Ma soeur Alice: reflets électrisants

Article de Josianne Desloges paru dans Le Soleil le vendredi 23 mars 2012

(Québec) Caméra, décompte… Puis ça commence sur un défilé de mode électrique, où les danseurs marquent les pas et enchaînent les demi-tours. Le spectacle Ma soeur Alice de la compagnie Code universel est fait de scènes intenses, rythmées et carrément dance, d’une aura d’émotivité et d’une violence nette et exutoire. Showtime!

Les six interprètes, ou plutôt neuf, puisque les musiciens et le VJ se joignent parfois à la danse, se heurtent, s’étreignent, se retiennent, se déprennent, bref, ils incarnent tous les mouvements des connexions humaines, de groupe ou de couple.

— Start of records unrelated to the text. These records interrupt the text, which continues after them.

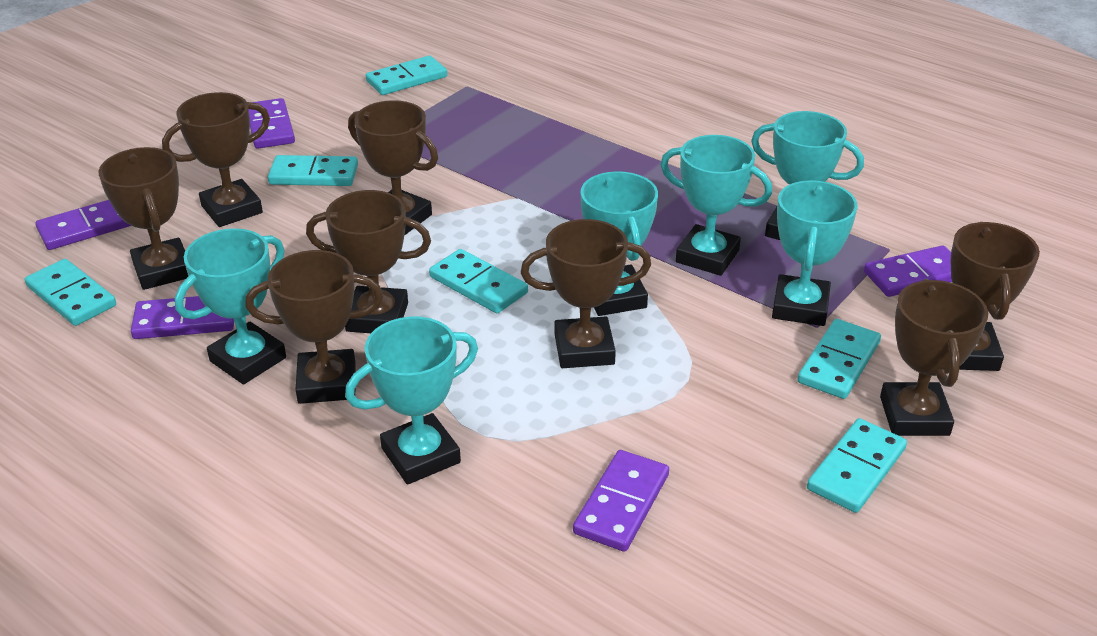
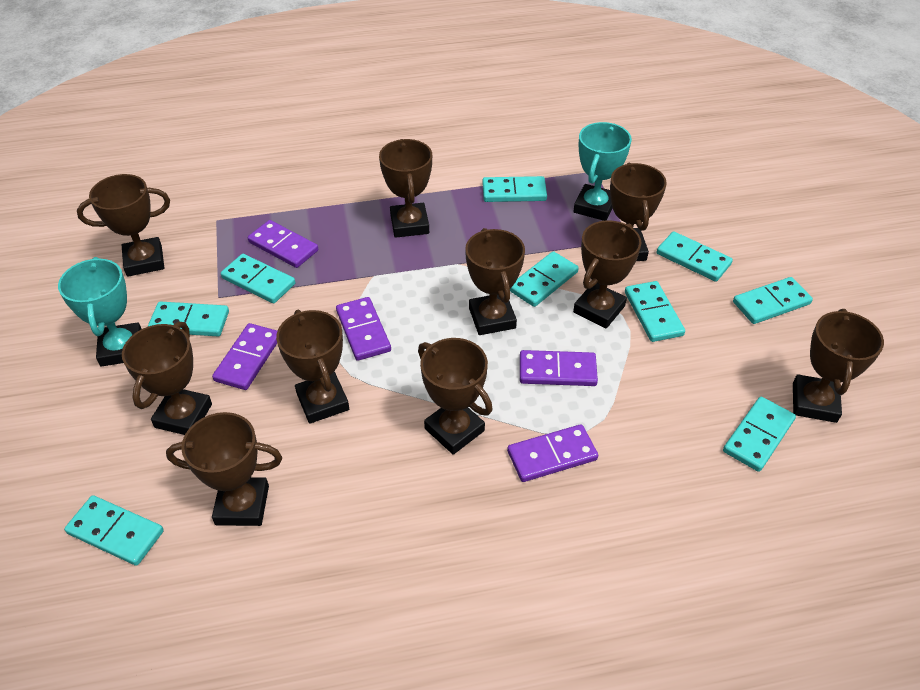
brown trophy: 8 -> 10
turquoise domino: 6 -> 9
turquoise trophy: 6 -> 2

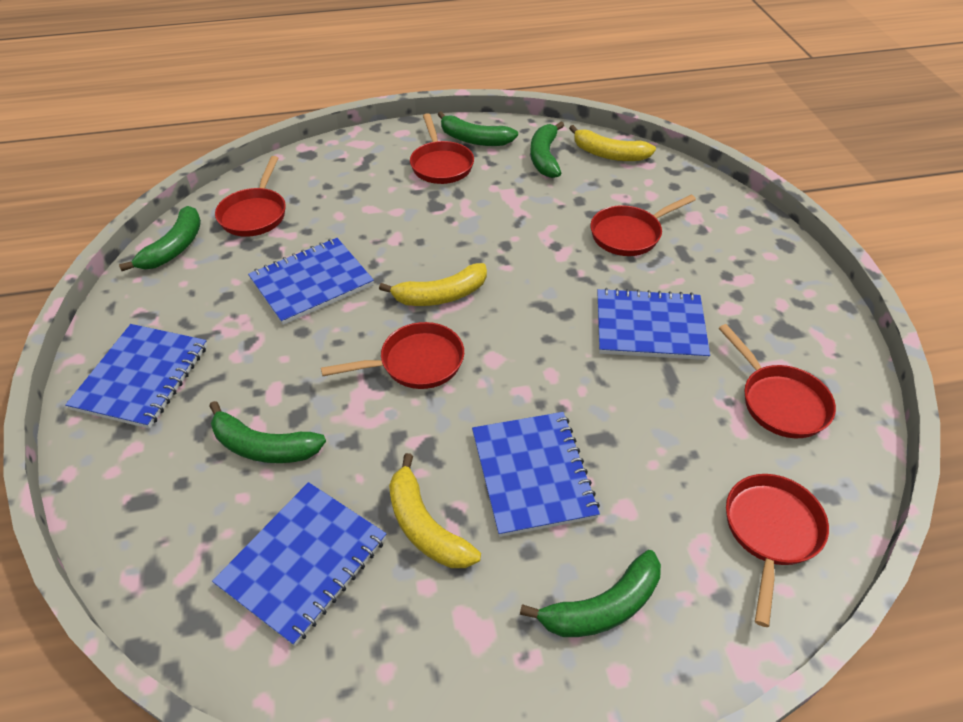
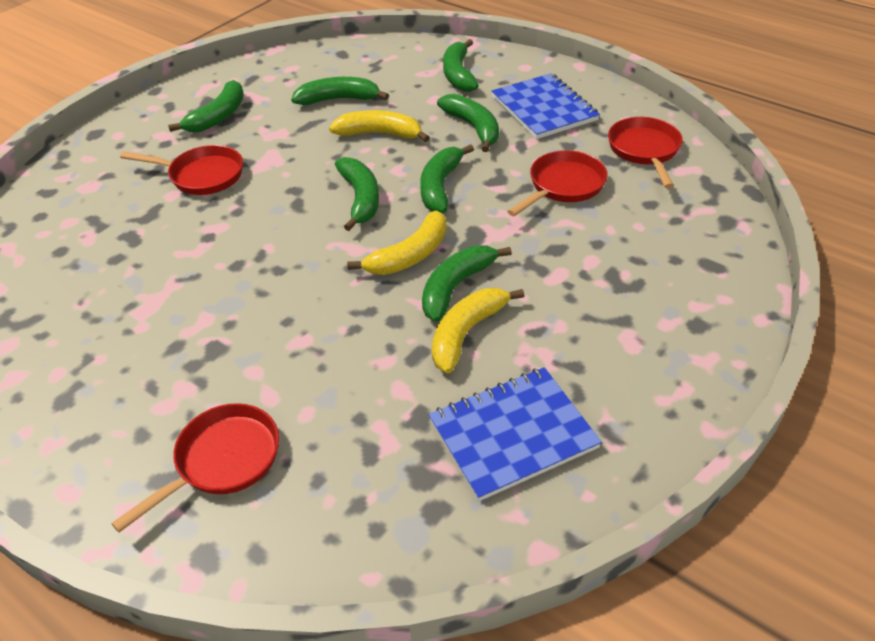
blue notebook: 5 -> 2
green banana: 5 -> 7
red pan: 6 -> 4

La chorégraphie de Daniel Bélanger joue sur les moments de synchronisme, de décalage et de dédoublement. Le plus souvent, toutefois, elle entrelace les parcours individuels sur la piste de danse, qui semble traversée par des sillons d’énergie vive, virile (ce qui, avouons-le, est plutôt rare en danse contemporaine) ou lascive.

La tête se laisse aller, les ambiances se succèdent: mélancolique, viciée, survoltée, tendre. La tendresse est furtive, toutefois, car c’est plutôt de vertige et de soif sauvage dont il est question dans Ma soeur Alice. La soif de mettre l’autre au pas, de le voir se conformer ou résister, de le séduire de l’épiderme au myocarde. Et Alice? Elle plane.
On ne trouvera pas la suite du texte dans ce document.